Multi-model weighted predictions for CH4 and H2S solubilities in freshwater and saline formation waters relevant to unconventional oil and gas extraction

Argha Namhata, Mitchell J. Small, Athanasios K. Karamalidis

Research output: Contribution to journalArticle

2 Scopus citations

Abstract

Technological advancements in horizontal drilling and hydraulic fracturing make extraction of natural gas from shale formations economically feasible. However, those activities may induce environmental risks associated with regional water quality due to migration of gases like CH4 and H2S through fractures and accidental spills. Thus, predicting the solubilities of these gases in different aqueous media and conditions, including those relevant to sub-surface environments, is important. Nine models, including equations of state and empirical models, for predicting CH4 solubility in aqueous phases and six models for H2S are considered and evaluated. The goal of this study was to develop multi-model weighted prediction (MMoWP) for each of these gases for a range of ionic strengths varying from freshwater to saline water and brine, over a temperature range of 298-483K and a pressure range of 1-350bar. The predictive accuracy of each model varies with different aqueous conditions.
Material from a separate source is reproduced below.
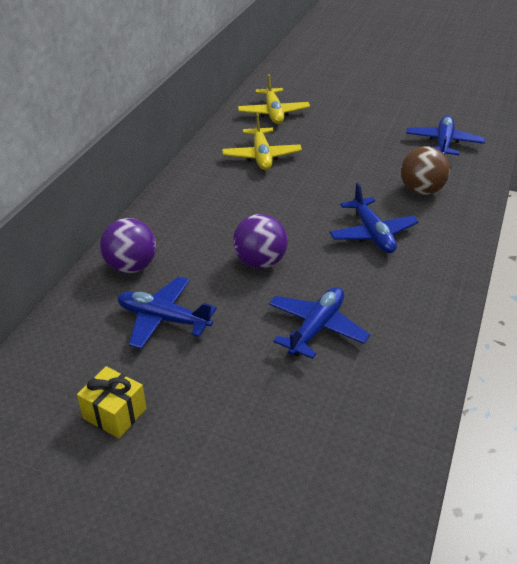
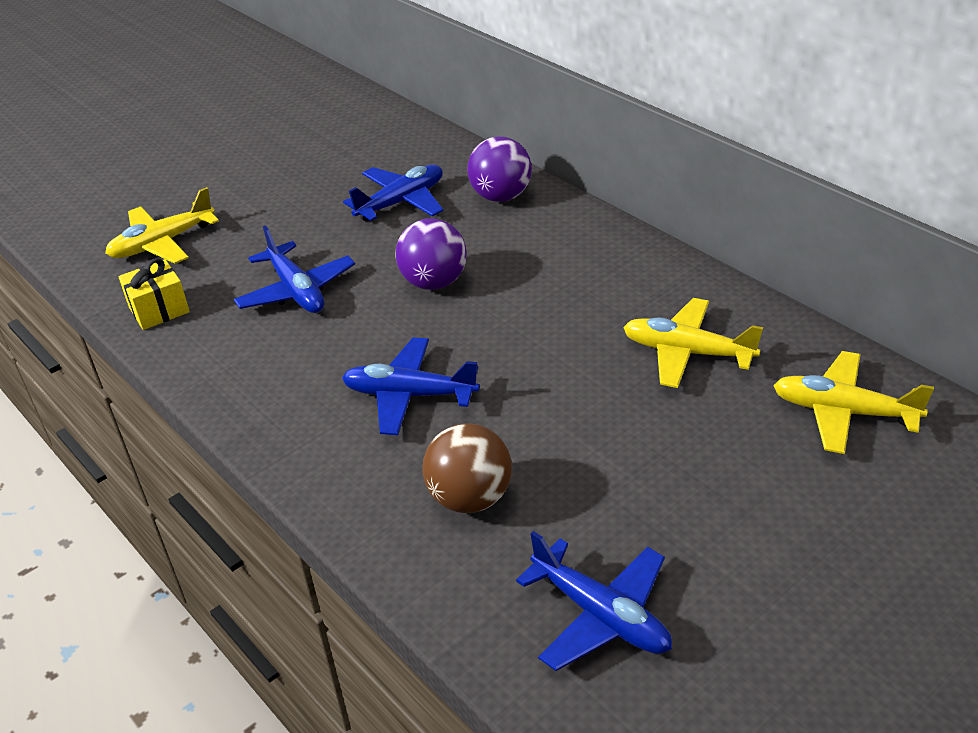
camera: 120 degrees right, 0 degrees up
(115, 413) = (314, 162): yellow gift -> yellow gift (159, 310)
(314, 462) = (162, 243): none -> yellow plane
A variance-based weighted model is developed to predict the solubilities of the two gases under different surface and sub-surface conditions (i.e., temperature, pressure and salt concentration (T-P-X)), and the performance of the weighted model is compared to the best fitting individual model in each case. Predicted and observed values are compared using a 5-fold cross validation. Cases for which the weighted model outperforms the best predictive model for each of the two gases are identified and discussed. The modeling approach followed by this study increases the predictive accuracy of CH4 and H2S solubilities across the sub-surface T-P-X conditions likely to be encountered at shale gas extraction sites.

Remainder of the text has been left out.